В дебютном рейсе Мокриц присоединился к Дику и кочегару в кабине машиниста. Мимо на колоссальной скорости промелькивали заросли, а из-за каждого камня и векового дерева им вслед махали гоблины. Мокрицу показалось, что среди них он заметил Из Сумерек Темноты, но, к своему удивлению, обнаружил, что возмутительный гоблин встречал их на щеботанском вокзале. Мокрицу казалось, что мелкий гаденыш знал такие потайные ходы этого мира, которые были недоступны людям.
В остальных вагонах пассажиры замечательно проводили время, со всяческим авек плезир и буйством знаменитого антант кордиаль. Обновленные вагоны вызывали всеобщий восторг. Особенный фурор производил элегантный джентльмен, обслуживающий мужскую уборную в первом классе, который ловко подавал полотенца и объяснял правила пользования стеклянным сливным бачком, в котором плавала золотая рыбка. Рыбке нравились ощущения от смыва, а особое ситечко не позволяло водовороту унести ее.
На Центральном вокзале Щеботана их встретил большой парад, знаменовавший очередной раунд гражданской и политической сентиментальной суеты. Все проходило под аккомпанемент спиртного с финальным аккордом в виде званого ужина, устроенного в паровозном депо. И там снова звучали тосты, а потом поезд развернулся на нововведенном поворотном круге, чтобы отвезти пассажиров обратно в Анк-Морпорк, где они и разошлись по домам.
И уже совсем скоро одним дивным летним вечером Мокриц и Дора Гая по-королевски ужинали свежайшими лобстерами, доставленными из Щеботана на новейшем экспрессе «Дары моря». Они были вкусными, они стоили дешевле, чем когда-либо, и удачно сочетались со свежим кресс-салатом, который приятно пощипывал язык.
А потом были свежая клубника и мягкая постель с пушистыми подушками, и казалось, что вся эта суета стоила того.
Началось это с Верхнего Свеса в Графствах. Местные сказывали, что по ночам оттуда доносились какие-то звуки… Металлический звон, лязг и время от времени – стон корчащегося в муках металла. Все, конечно, говорили: ну, это же гоблины, чего еще от них ждать?

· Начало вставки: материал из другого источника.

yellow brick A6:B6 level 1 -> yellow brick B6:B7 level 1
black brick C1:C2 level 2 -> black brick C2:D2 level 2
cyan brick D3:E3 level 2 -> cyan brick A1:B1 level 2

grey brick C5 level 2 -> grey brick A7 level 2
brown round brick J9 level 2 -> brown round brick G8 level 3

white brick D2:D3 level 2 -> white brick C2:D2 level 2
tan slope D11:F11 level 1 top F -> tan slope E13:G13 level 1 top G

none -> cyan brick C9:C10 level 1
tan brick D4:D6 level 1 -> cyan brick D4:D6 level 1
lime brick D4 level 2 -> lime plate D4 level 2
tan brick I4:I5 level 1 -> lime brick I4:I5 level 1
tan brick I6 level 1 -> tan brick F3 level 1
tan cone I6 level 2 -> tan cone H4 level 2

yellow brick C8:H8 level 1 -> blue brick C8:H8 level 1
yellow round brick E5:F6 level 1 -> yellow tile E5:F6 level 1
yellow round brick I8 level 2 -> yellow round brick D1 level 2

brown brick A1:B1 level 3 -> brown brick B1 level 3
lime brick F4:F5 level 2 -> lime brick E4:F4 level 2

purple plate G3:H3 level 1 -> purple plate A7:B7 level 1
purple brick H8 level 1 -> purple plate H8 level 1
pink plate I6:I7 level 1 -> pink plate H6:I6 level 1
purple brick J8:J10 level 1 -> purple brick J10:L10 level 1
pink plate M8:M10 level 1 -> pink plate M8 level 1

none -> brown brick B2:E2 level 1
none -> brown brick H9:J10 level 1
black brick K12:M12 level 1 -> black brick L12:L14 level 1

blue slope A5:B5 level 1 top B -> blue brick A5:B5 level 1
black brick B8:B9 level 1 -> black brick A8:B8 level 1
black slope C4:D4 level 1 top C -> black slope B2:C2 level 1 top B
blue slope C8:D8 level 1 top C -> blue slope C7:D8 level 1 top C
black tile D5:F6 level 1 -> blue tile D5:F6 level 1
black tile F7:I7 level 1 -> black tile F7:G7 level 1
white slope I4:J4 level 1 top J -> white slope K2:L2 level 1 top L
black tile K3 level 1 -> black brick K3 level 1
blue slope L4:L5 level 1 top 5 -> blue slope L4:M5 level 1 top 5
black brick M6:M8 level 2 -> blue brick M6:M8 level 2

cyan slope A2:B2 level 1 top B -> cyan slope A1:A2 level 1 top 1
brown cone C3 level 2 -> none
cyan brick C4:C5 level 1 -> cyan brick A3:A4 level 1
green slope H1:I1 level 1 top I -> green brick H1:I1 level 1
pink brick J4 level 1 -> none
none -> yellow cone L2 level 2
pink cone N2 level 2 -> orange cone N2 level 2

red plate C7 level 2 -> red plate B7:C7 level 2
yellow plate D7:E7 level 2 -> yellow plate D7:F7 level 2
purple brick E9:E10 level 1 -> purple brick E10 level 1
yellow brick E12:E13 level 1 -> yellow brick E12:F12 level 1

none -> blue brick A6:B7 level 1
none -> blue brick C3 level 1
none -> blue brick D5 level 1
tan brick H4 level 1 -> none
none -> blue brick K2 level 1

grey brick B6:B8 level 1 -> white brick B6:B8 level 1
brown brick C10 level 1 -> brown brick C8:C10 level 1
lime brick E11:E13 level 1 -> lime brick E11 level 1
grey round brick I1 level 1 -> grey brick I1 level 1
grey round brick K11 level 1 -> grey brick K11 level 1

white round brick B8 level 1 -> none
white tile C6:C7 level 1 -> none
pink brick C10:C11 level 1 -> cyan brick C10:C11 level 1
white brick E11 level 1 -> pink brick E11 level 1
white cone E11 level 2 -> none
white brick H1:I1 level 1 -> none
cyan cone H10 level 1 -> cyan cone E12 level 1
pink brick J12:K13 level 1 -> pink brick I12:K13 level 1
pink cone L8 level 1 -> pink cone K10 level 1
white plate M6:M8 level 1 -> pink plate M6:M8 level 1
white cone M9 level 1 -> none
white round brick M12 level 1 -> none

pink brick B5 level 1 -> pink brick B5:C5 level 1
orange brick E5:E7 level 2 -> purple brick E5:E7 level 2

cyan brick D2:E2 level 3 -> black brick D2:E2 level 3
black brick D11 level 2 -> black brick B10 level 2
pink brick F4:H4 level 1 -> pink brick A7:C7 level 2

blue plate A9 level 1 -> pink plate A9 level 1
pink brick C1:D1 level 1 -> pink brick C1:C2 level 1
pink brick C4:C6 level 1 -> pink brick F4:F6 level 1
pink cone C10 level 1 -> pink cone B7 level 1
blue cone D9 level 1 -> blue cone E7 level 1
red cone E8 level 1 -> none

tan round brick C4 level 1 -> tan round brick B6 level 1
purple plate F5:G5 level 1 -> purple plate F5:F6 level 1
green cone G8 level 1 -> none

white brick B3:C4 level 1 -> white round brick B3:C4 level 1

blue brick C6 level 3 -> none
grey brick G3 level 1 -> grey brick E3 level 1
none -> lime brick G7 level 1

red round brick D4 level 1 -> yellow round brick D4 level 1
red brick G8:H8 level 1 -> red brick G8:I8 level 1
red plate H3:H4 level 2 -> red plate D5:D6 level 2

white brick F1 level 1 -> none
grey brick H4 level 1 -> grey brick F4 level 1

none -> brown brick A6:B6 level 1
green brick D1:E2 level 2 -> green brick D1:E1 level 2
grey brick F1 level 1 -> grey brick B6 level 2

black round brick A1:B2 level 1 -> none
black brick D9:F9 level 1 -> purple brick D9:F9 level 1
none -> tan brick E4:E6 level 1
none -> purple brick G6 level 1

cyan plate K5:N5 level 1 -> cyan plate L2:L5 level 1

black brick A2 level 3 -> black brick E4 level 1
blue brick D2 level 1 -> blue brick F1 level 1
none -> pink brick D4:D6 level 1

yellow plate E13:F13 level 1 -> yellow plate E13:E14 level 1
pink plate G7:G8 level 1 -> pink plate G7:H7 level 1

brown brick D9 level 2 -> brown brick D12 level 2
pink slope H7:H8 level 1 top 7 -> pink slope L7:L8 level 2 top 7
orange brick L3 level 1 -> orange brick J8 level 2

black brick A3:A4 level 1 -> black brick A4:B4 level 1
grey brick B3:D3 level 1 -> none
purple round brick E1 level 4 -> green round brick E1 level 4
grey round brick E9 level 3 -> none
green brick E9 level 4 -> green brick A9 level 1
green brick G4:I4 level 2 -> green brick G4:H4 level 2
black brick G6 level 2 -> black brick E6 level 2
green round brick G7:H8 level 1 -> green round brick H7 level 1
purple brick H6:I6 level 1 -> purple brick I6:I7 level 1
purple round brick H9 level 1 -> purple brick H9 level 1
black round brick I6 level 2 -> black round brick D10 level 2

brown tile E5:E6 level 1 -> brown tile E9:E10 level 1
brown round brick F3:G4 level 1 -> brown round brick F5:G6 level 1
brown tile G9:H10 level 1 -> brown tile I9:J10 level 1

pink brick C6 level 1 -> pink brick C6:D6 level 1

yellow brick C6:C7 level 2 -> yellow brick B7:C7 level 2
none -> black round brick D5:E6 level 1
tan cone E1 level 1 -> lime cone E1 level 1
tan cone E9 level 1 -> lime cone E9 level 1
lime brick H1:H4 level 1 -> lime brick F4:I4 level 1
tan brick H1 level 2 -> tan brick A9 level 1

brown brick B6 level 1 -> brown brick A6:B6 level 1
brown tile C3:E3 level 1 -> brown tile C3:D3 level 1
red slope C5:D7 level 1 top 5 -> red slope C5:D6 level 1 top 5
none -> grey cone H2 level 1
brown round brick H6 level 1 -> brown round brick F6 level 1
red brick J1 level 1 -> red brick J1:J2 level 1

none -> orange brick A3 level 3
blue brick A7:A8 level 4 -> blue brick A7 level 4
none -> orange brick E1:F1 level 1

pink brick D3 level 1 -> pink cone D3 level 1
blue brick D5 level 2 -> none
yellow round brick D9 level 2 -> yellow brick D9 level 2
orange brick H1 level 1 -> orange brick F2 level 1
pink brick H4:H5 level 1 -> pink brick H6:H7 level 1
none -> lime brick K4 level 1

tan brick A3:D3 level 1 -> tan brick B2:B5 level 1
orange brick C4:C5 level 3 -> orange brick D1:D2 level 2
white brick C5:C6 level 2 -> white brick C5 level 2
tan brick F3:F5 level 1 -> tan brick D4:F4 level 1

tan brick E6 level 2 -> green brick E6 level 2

Такие события привлекли внимание старшего констебля Фини Наконец, прикрепленного к анк-морпоркской Страже. Фини нравилось быть прикрепленным. Так он мог быть спокоен, что если кто-нибудь начнет возражать, то придется им иметь дело с командором Ваймсом или даже с сержантом Детритом, чье появление в этом сонном захолустье пару лет назад навело немало шороху. Так что Фини оседлал своего коня и выдвинулся в Свес, получивший свое название за то, что в пламенном далеком прошлом здешний ландшафт был весь перекорежен невообразимыми пещерами и беспощадной ершистой растительностью.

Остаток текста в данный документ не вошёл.